Multivariate modeling of textile dyes (Reactive Red 195 and Acid Blue 62) photodegradation using a lab-made photoreactor

In this work, we studied the feasibility of Acid Blue 62 (AB-62) and Reactive Red 195 (RR-195) photodegradation employing a lab-made photoreactor. The photoreactor was built up with four low-pressure Hg lamps of 6 W each, and using a medium-density fiber (MDF) box of 13 x 30 x 20 cm in height, length, and width, respectively. The photodegradation process was modeled in a multivariate way by applying a Box-Behnken design.
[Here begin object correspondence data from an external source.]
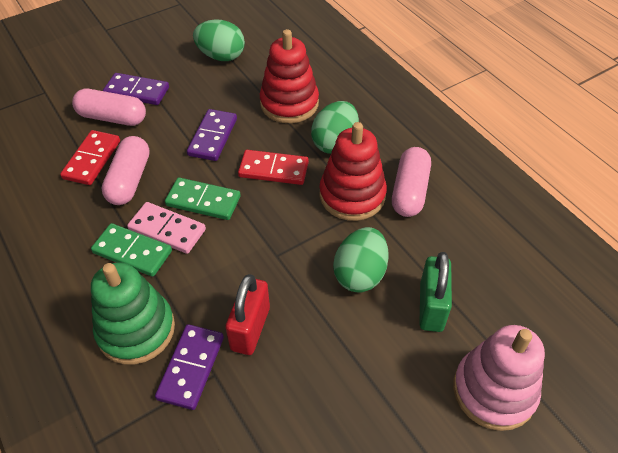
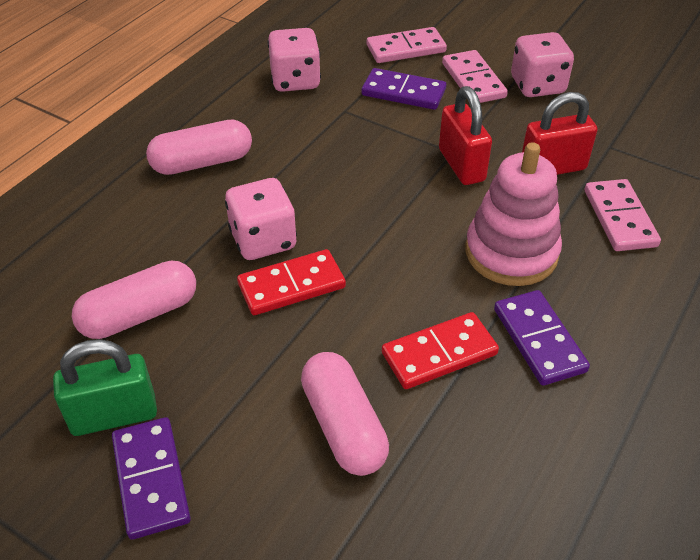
green domino: 2 -> 0
green egg: 3 -> 0
green stacking toy: 1 -> 0
pink dice: 0 -> 3
pink domino: 1 -> 3
red padlock: 1 -> 2
red stacking toy: 2 -> 0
The operational parameters of the process (irradiation time, irradiation power, and hydrogen peroxide concentration) were set as factors for the construction of the models. The factors and the experimental region of the design were selected through a univariate study performed before the application of the Box-Behnken design. According to the multivariate study, both irradiation time and power had a more pronounced effect on the photodegradation efficiency, which was measured through the spectrophotometric determination of the concentration of the dyes in the solutions. The models were built at two concentrations of the dyes, and always presented coefficients of determination (r2) higher than 0.94, indicating an excellent adjustment to the data. The errors of prediction for photodegradation percentage varied from 0.38 to 1.46%. Solutions containing 20 and 80 mu mol L-1 of RR-195 presented a maximum percentage of photodegradation of 98.6% and 85.9%, respectively, whereas AB-62 solutions with 40 and 140 mu mol L-1 achieved percentages of photodegradation of 88.2% and 36.4%, respectively. In all cases, only 4.5 min of irradiation in the presence of H2O2 was necessary to achieve these values.